Dış âlemdeki sarı yâkut taşına karşılık olarak insanda da sarı yâkût taşı vardır. Ve bu sır “marzıyye nefs” makâmında bulunan kimseye açılmış oluşu yönüyle nefsin mertebelerini kat‘ eden ve tamamlayan zâtlara mahsûstur. Ve “nefs latîfesi”nin nûru tahkîk ehlinden bir kısmının indinde sarıdır.

Ve Allah Teâlâ’nın Kitâb’ından bu sırrın âyeti “Vallâhu halakaküm ve mâ ta’melûn” (Sâffât, 37/96) ya‘nî “Allah Teâlâ sizi ve işlediklerinizi halk etti”dir. Bundan dolayı bu sırrın özelliği kulluk ve zillet ve muhtâc oluşunu açığa vurmaktır. Çünkü nefs makâmlarını geçen ârif-i billâh olanlar bizzât hakîkati yaşayarak bilirler ki, nefsin Hâlık’ı ve aynı şekilde nefisten çıkmakta olan amellerin Hâlık’ı Hak’tır. Böyle olunca bu ilâhî bilgi yaşantısıyla O’nu ma’bûd bilip ibâdet ehli olurlar.
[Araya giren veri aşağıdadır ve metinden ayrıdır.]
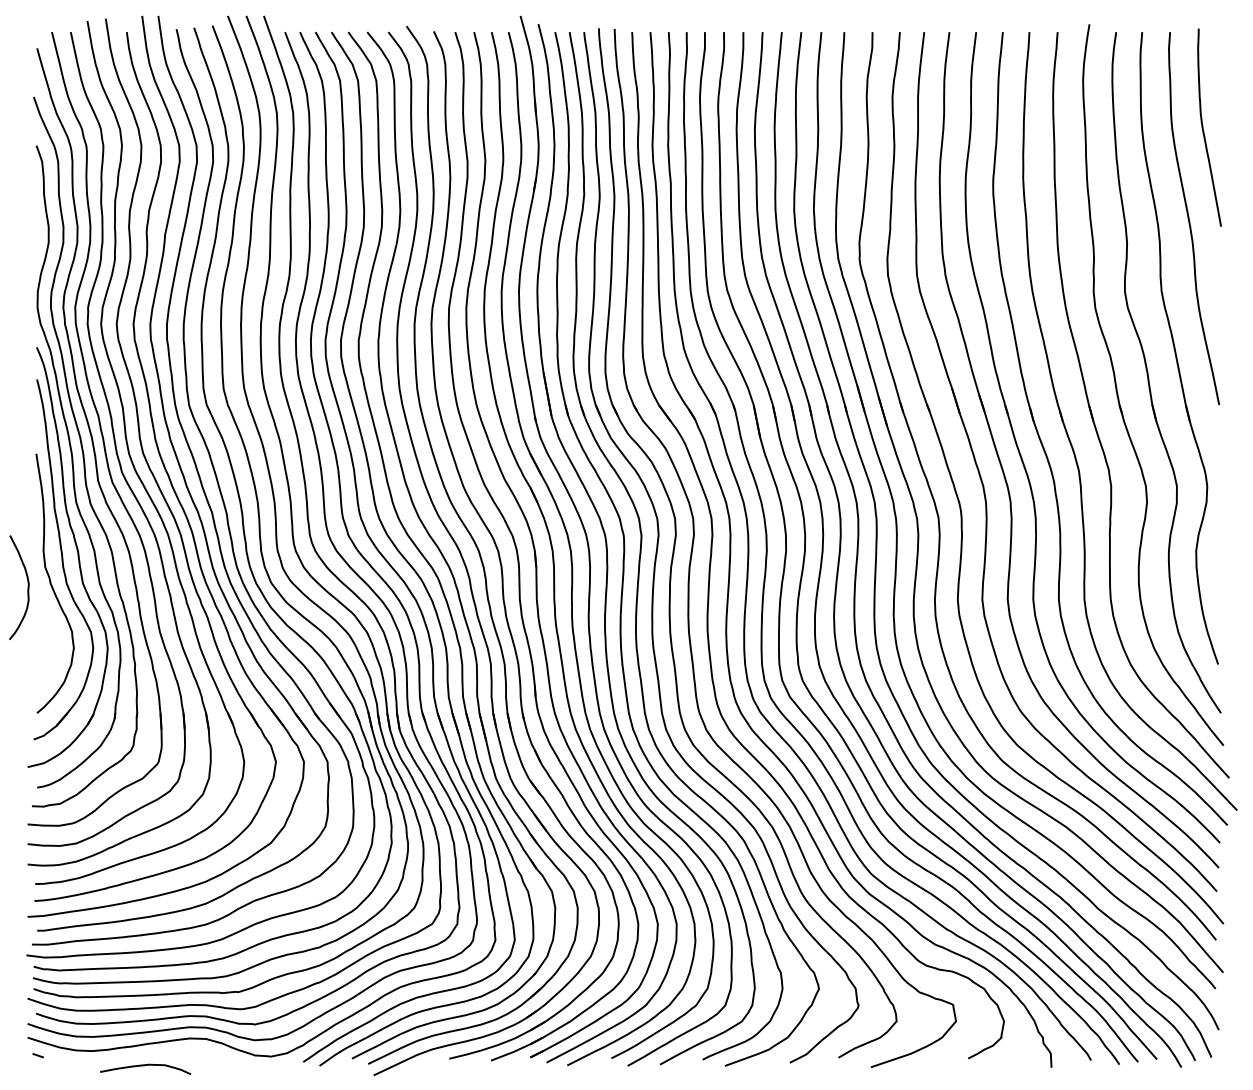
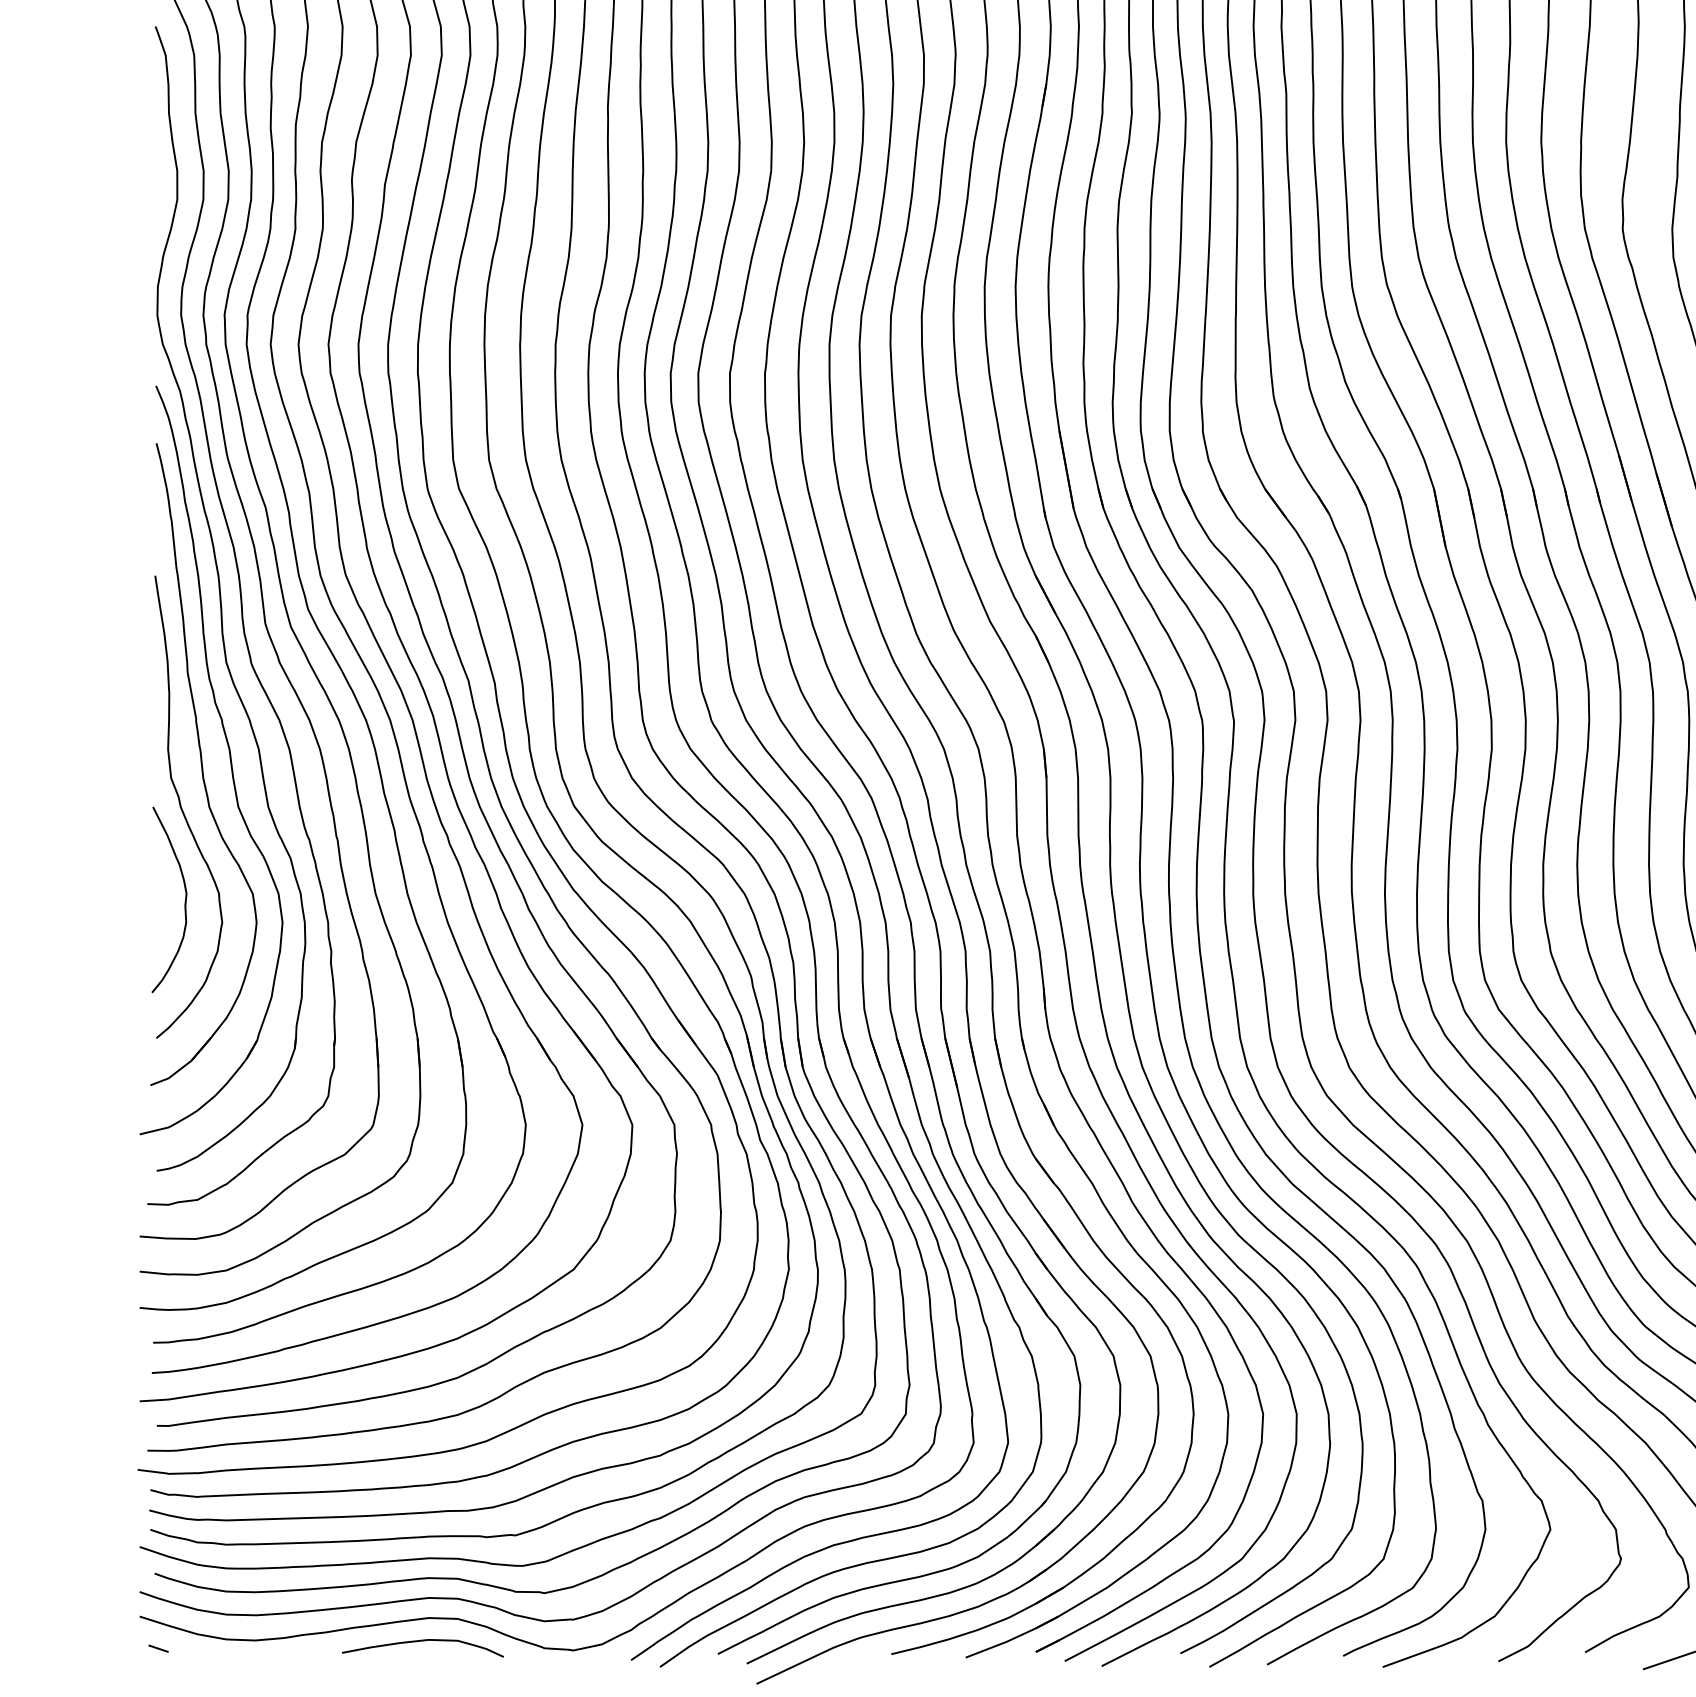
curve: (27, 587) -> (184, 899), moved
curve: (144, 1066) -> (421, 1643), moved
Ve O’nun kibriyâsı karşısında kendilerini zelîl görürler; ve bütün ihtiyâçlarında O’na muhtâc olduklarını kavrarlar ve yakîn hâsıl ederler.

Kendisine bu makâm hâsıl olan kimsenin hâli böyle olduğu gibi, kendisine bu makam hâsıl olmayıp hâlinden câhil olan kimse de bu hâlin aynısı içindedir. Çünkü câhil, nefsinin ve amellerinin Hâlık’ının Hak olduğundan gâfil olsa da, fiilen bu olmaktadır. Ve onun işlerinin idârecisi Hak’tır. Meselâ açlık ve tokluk nefsin şânındandır. Ve yemek yeme hâli kulluktur. Kul yemek yeme hâlinde Ma‘bûd’una karşı fiilen kulluğunu arz eder. “Ve huve yut’ımu ve lâ yut’am” ya’nî “O doyurandır ve kendisi doyurulmayandır” (En’âm, 6/14). Ve karnı acıkan kimse Rezzâk’a ihtiyâcını arz eder. Ve hasta olup hareket edecek gücü kalmayan kimsenin ve özellikle ölünün zillet hâli meydandadır. Câhilin cehâleti kulluğa ve zillete ve muhtâc oluşunu açığa vurmaya engel değildir. Böyle olunca anlaşılır ki, bu makâm ârif ile câhil arasında ortak bir makâmdır. İkisinin arasındaki fark irfândan ile cehâletten ibârettir. Bu da muhtâc oluştan yana kabz sırrıdır.